Re: [RFC] Incremental backup v2: add backup profile to base backup

From: Marco Nenciarini <marco(dot)nenciarini(at)2ndquadrant(dot)it>
To: Robert Haas <robertmhaas(at)gmail(dot)com>
Cc: Heikki Linnakangas <hlinnakangas(at)vmware(dot)com>, PostgreSQL-development <pgsql-hackers(at)postgresql(dot)org>
Subject: Re: [RFC] Incremental backup v2: add backup profile to base backup
Date: 2014-10-06 16:18:43
Message-ID: 5432C0E3.9000201@2ndquadrant.it
Views: Raw Message | Whole Thread | Download mbox | Resend email
Thread:
Lists: pgsql-hackers

Il 06/10/14 17:50, Robert Haas ha scritto:
> On Mon, Oct 6, 2014 at 11:33 AM, Marco Nenciarini
> <marco(dot)nenciarini(at)2ndquadrant(dot)it> wrote:
>>> 2. Take a differential backup. In the backup label file, note the LSN
>>> of the fullback to which the differential backup is relative, and the
>>> newest LSN guaranteed to be present in the differential backup. The
>>> actual backup can consist of a series of 20-byte buffer tags, those
>>> being the exact set of blocks newer than the base-backup's
>>> latest-guaranteed-to-be-present LSN. Each buffer tag is followed by
>>> an 8kB block of data. If a relfilenode is truncated or removed, you
>>> need some way to indicate that in the backup; e.g. include a buffertag
>>> with forknum = -(forknum + 1) and blocknum = the new number of blocks,
>>> or InvalidBlockNumber if removed entirely.
>>
>> To have a working backup you need to ship each block which is newer than
>> latest-guaranteed-to-be-present in full backup and not newer than
>> latest-guaranteed-to-be-present in the current backup. Also, as a
>> further optimization, you can think about not sending the empty space in
>> the middle of each page.
>
> Right. Or compressing the data.

If we want to introduce compression on server side, I think that
compressing the whole tar stream would be more effective.

>
>> My main concern here is about how postgres can remember that a
>> relfilenode has been deleted, in order to send the appropriate "deletion
>> tag".
>
> You also need to handle truncation.

Yes, of course. The current backup profile contains the file size, and
it can be used to truncate the file to the right size.

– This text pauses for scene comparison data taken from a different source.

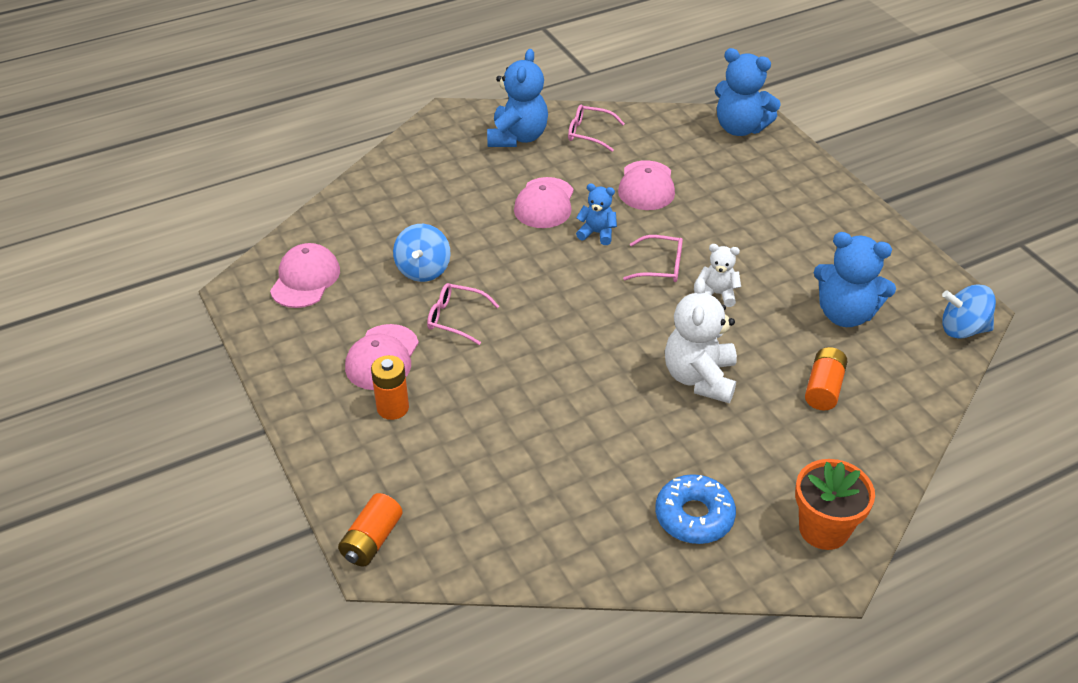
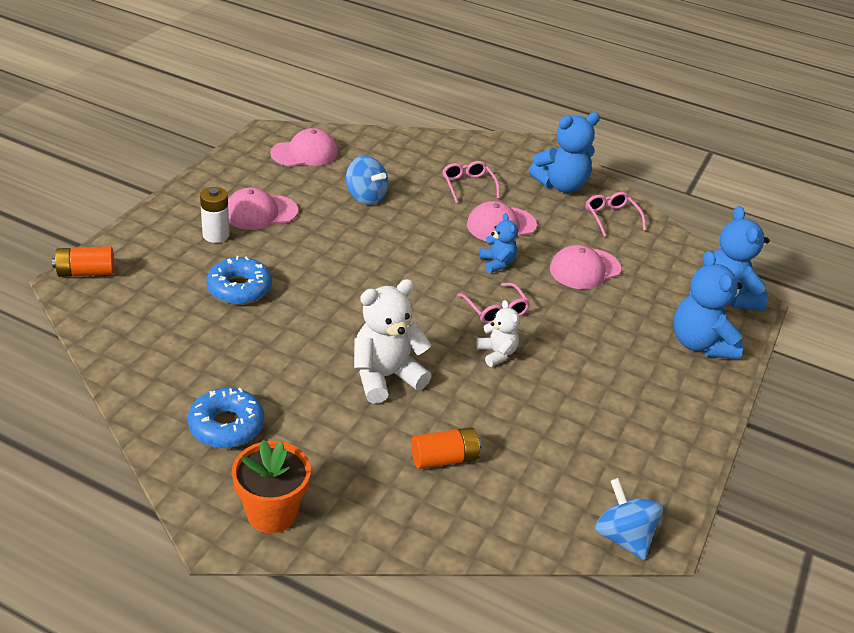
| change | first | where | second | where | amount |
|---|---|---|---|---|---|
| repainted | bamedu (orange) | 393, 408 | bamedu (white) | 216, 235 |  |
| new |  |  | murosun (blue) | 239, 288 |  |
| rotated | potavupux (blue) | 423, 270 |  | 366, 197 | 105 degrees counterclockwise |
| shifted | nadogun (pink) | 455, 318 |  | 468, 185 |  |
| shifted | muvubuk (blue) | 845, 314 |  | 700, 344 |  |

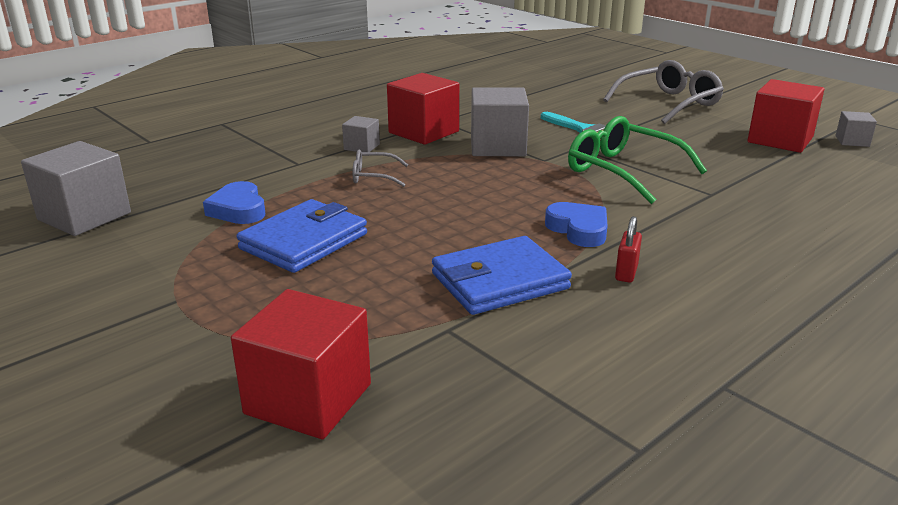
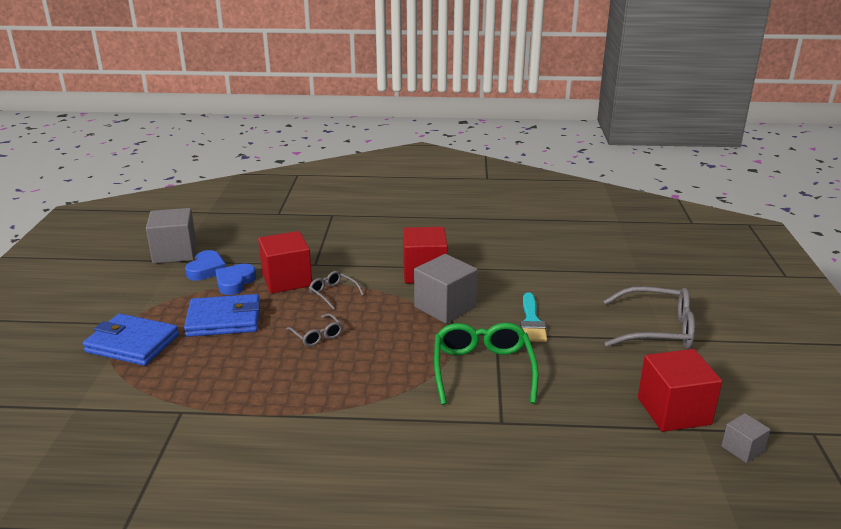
| change | first | where | second | where | amount |
|---|---|---|---|---|---|
| shifted | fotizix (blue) | 499, 281 |  | 132, 343 |  |
| shifted | nukimomu (blue) | 578, 229 |  | 206, 269 |  |
| shifted | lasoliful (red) | 308, 399 |  | 287, 280 |  |
| new |  |  | nadogun (grey) | 317, 335 |  |
| gone | lasoliful (grey) | 361, 147 |  |  |  |
| gone | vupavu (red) | 626, 273 |  |  |  |

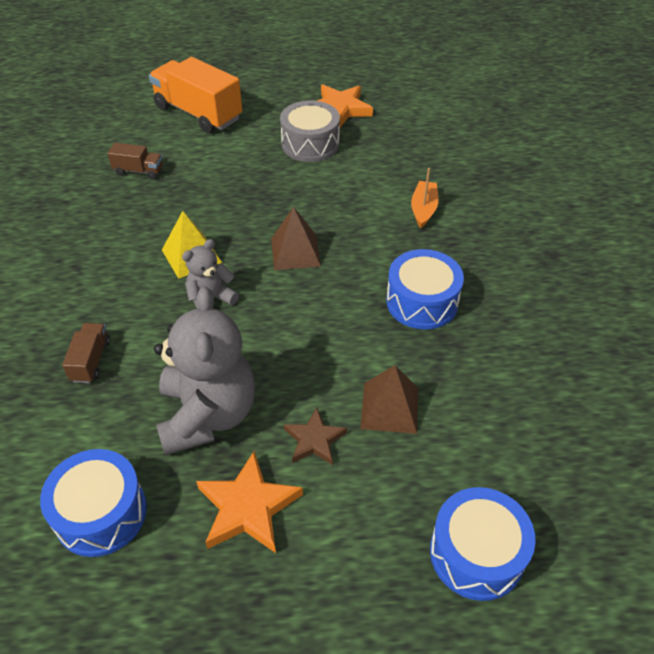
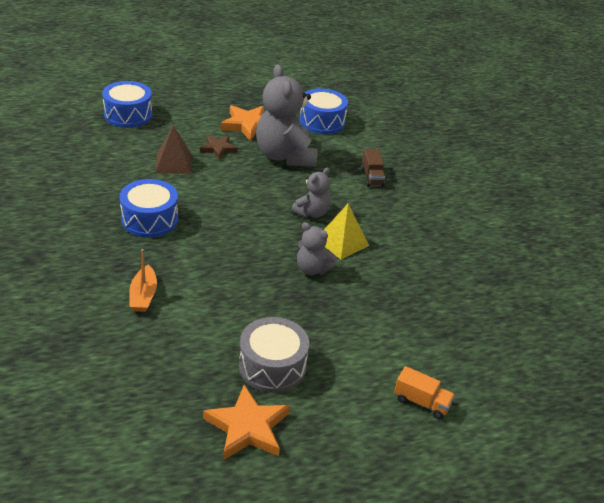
| change | first | where | second | where | amount |
|---|---|---|---|---|---|
| new |  |  | muvubuk (grey) | 312, 269 |  |
| scaled | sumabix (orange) | 198, 113 |  | 421, 402 | x0.48 |
| gone | sumabix (brown) | 139, 171 |  |  |  |
| gone | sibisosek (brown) | 295, 252 |  |  |  |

>> IMHO the easiest way is to send the full list of files along the backup
>> and let to the client the task to delete unneeded files. The backup
>> profile has this purpose.
>>
>> Moreover, I do not like the idea of using only a stream of block as the
>> actual differential backup, for the following reasons:
>>
>> * AFAIK, with the current infrastructure, you cannot do a backup with a
>> block stream only. To have a valid backup you need many files for which
>> the concept of LSN doesn't apply.
>>
>> * I don't like to have all the data from the various
>> tablespace/db/whatever all mixed in the same stream. I'd prefer to have
>> the blocks saved on a per file basis.
>
> OK, that makes sense. But you still only need the file list when
> sending a differential backup, not when sending a full backup. So
> maybe a differential backup looks like this:
>
> - Ship a table-of-contents file with a list relation files currently
> present and the length of each in blocks.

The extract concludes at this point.